→ **Your objective**
Print all the data that follows exactly, images excluded.
┌─ Input for this task
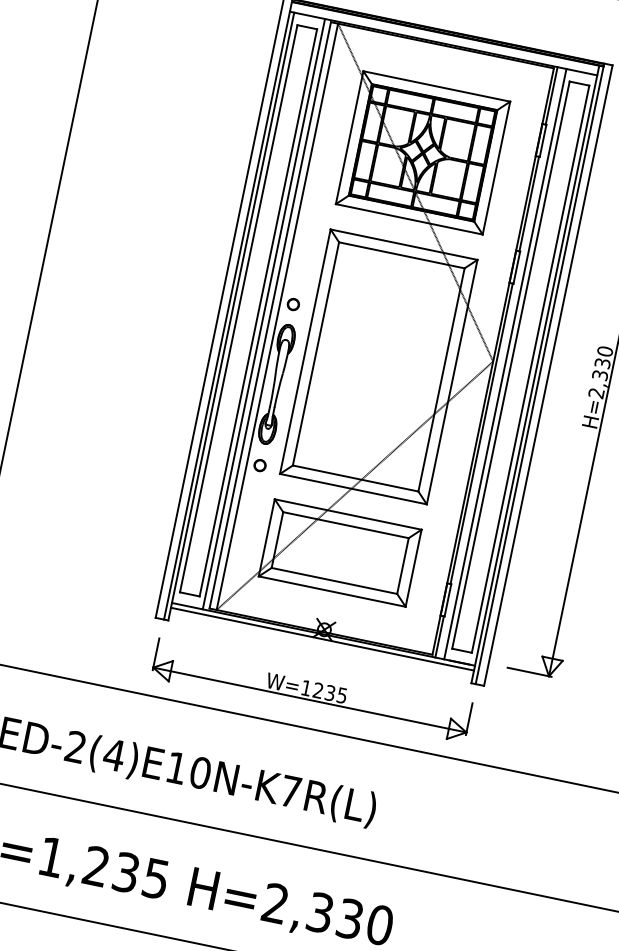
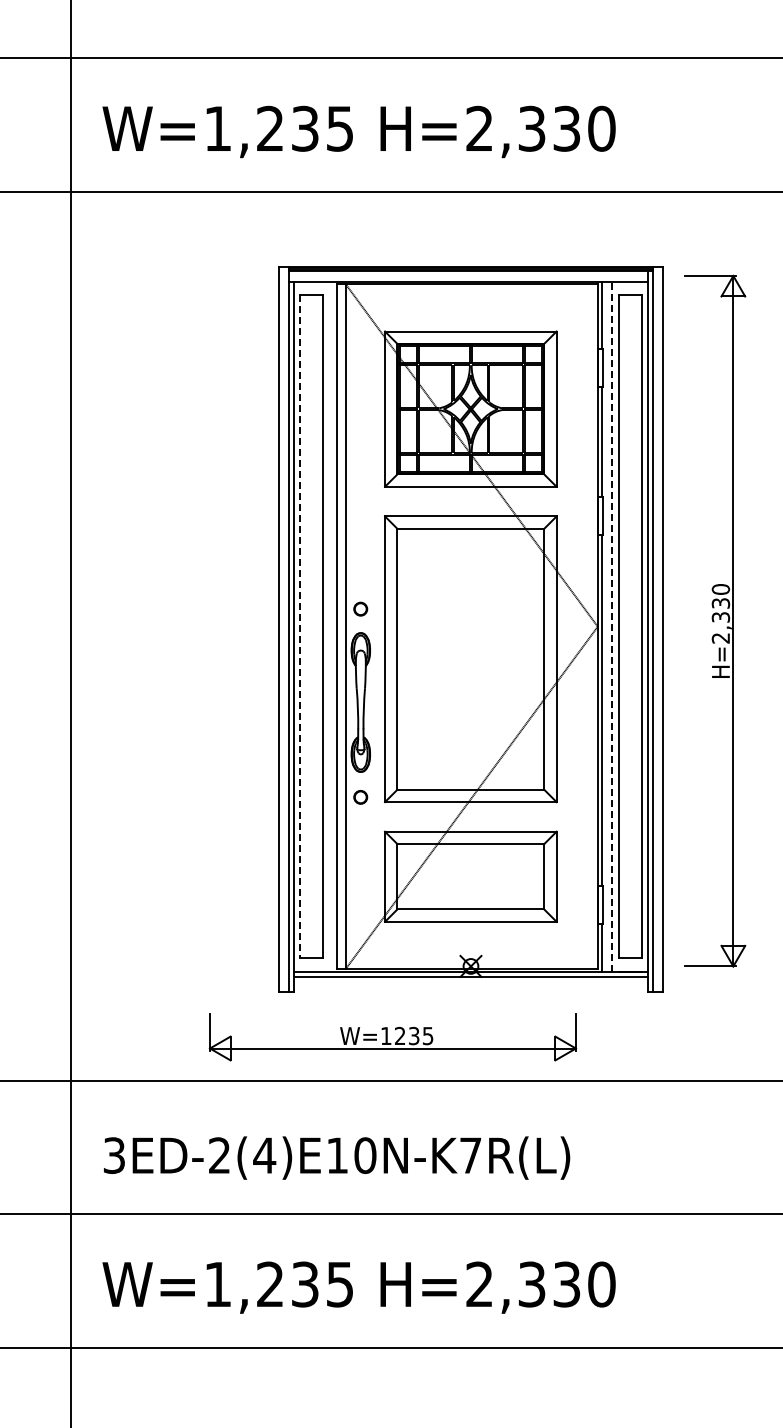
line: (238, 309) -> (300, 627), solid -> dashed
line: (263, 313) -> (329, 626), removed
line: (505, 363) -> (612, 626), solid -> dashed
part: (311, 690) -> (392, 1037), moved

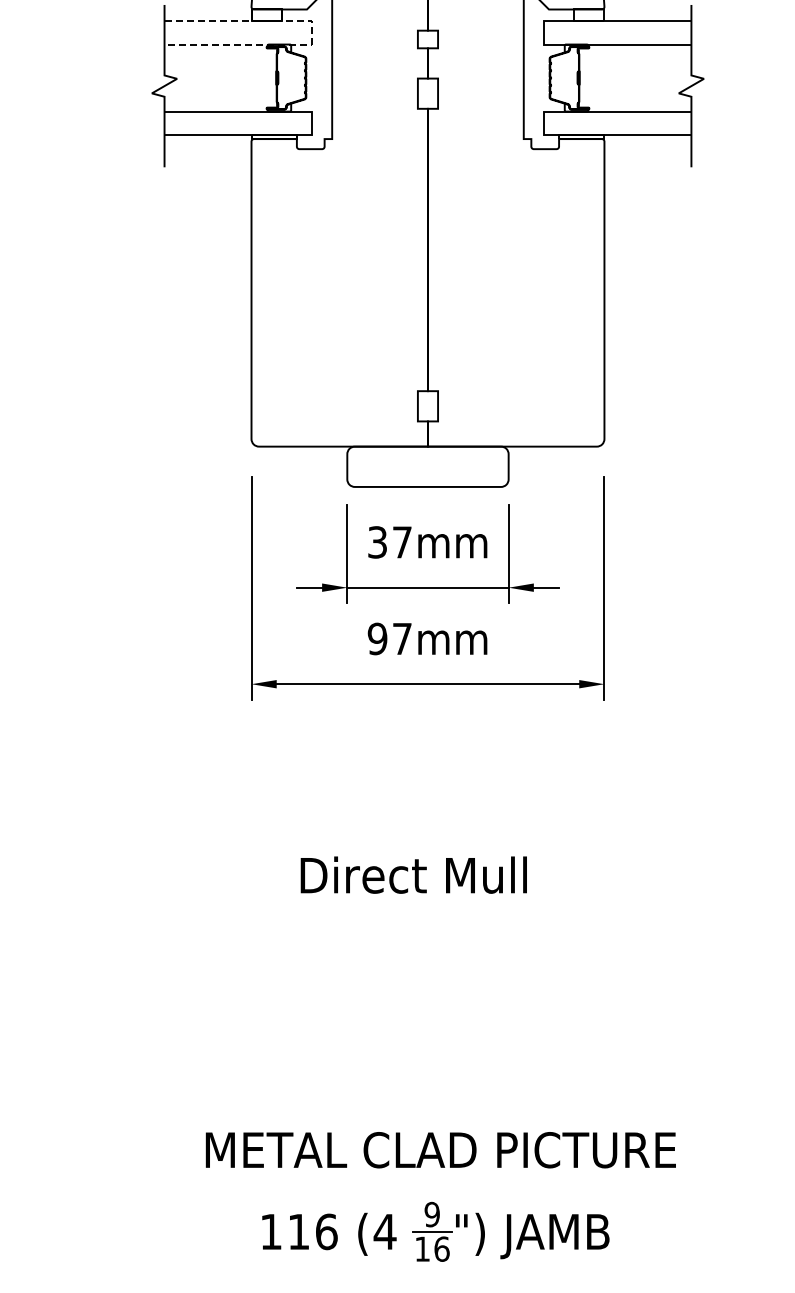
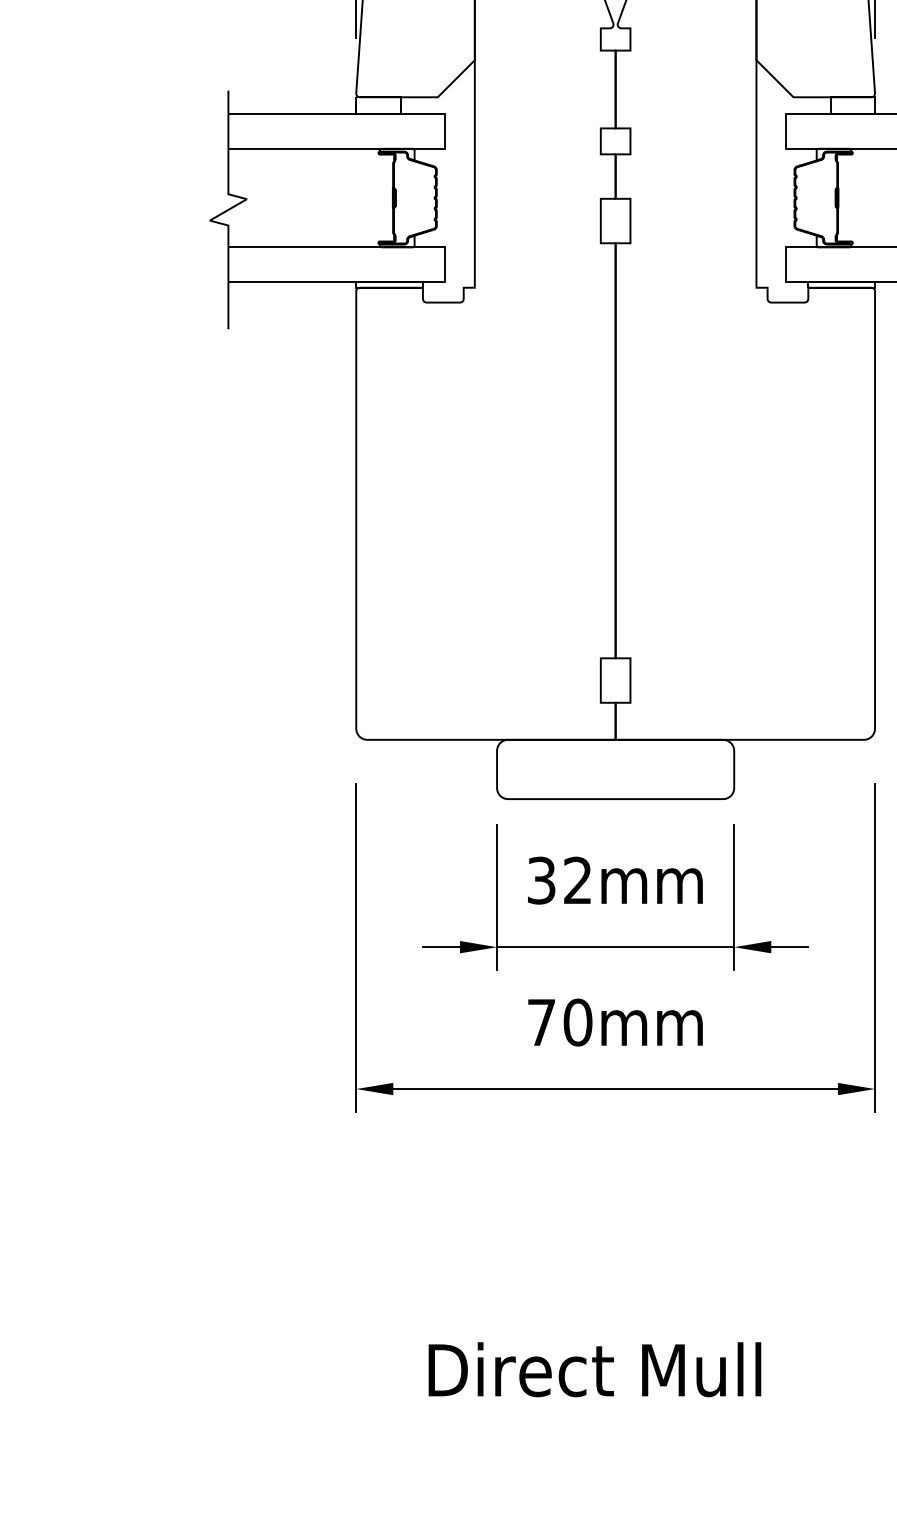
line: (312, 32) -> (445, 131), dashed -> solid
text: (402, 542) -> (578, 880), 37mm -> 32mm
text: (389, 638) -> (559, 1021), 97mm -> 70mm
└─
→ **Problem solution**
line: (238, 309) -> (300, 627), solid -> dashed
line: (263, 313) -> (329, 626), removed
line: (505, 363) -> (612, 626), solid -> dashed
part: (311, 690) -> (392, 1037), moved

line: (312, 32) -> (445, 131), dashed -> solid
text: (402, 542) -> (578, 880), 37mm -> 32mm
text: (389, 638) -> (559, 1021), 97mm -> 70mm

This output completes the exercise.